In the latest Wall Street Journal/NBC News poll, voters viewed Mr. Trump unfavorably, 65 percent to 24 percent, the highest negatives for a national political figure that the pollster Peter Hart said he had ever seen. But if it weren’t for Mr. Trump, the story would be about Mrs. Clinton’s negatives. In the same survey she was viewed unfavorably, 56 percent to 32 percent. She does poorly among some of Mr. Sanders’s core supporters, such as young people and independents.
If Senator Ted Cruz becomes the Republican nominee, there will be a fierce ideological battle, with both sides working to energize their base. Mr. Trump or Mr. Cruz can be counted on to raise sensitive issues, ignored by Mr. Sanders, such as potential problems involving the Clinton Foundation, which has accepted huge donations from wealthy donors as well as big contributions from foreign interests. Mrs. Clinton has said that the Clinton Foundation would continue to operate if she is elected president.
Mrs. Clinton’s backers say she holds more cards than her opponents. If, for instance, there is a foreign policy crisis during the fall campaign, many voters give her good marks for knowledge and experience. By contrast, in The Wall Street Journal/NBC News survey last week, voters, by more than 3 to 1, said they lacked confidence in Mr. Trump’s ability to deal with an international crisis.
She can send a message with her choice for vice president. To be sure, such chatter now is purely conjectural. At this stage in previous elections, Sarah Palin, Geraldine Ferraro and **** Cheney — all eventually tapped — weren’t even on the radar.

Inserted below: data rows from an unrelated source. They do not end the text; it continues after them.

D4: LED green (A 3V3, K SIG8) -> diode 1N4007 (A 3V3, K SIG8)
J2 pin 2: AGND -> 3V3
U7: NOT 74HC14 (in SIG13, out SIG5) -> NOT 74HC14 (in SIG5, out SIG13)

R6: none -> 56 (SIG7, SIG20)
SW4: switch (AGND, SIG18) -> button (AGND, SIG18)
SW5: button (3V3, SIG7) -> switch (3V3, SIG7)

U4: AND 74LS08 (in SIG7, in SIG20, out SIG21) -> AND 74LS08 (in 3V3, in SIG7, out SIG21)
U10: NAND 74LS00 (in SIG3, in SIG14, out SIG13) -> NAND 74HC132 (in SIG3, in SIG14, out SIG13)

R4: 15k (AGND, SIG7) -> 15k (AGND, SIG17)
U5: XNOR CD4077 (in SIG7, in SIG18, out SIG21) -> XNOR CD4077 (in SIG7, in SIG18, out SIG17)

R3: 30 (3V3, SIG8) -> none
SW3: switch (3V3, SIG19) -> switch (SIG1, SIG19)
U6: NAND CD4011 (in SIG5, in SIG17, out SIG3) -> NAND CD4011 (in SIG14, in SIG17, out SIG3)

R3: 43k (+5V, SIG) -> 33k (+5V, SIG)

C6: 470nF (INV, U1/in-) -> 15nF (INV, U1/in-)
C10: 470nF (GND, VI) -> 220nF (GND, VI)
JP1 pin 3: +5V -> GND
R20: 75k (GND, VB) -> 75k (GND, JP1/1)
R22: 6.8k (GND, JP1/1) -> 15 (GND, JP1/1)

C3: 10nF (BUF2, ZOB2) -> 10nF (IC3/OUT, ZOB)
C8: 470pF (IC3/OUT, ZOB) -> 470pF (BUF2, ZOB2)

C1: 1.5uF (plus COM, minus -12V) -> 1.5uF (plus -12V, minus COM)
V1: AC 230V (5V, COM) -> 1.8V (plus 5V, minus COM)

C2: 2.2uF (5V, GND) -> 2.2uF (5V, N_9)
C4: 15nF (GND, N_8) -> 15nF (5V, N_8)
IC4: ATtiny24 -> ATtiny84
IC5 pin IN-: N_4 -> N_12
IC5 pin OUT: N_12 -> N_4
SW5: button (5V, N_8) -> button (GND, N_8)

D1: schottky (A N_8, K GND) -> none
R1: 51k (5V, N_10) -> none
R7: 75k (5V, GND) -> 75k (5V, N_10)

But several people who talk to Mrs. Clinton think she would be comfortable with Senator Tim Kaine, a mature moderate who was a successful governor of Virginia, a swing state. She has been intrigued, they say, with the notion of picking another woman; Senator Elizabeth Warren of Massachusetts would excite the base.
There is little chemistry between them, however, and if she still wanted to play to the Sanders folk, a more palatable alternative might be the liberal Senator Brown, which may help explain why he didn’t want to talk last week.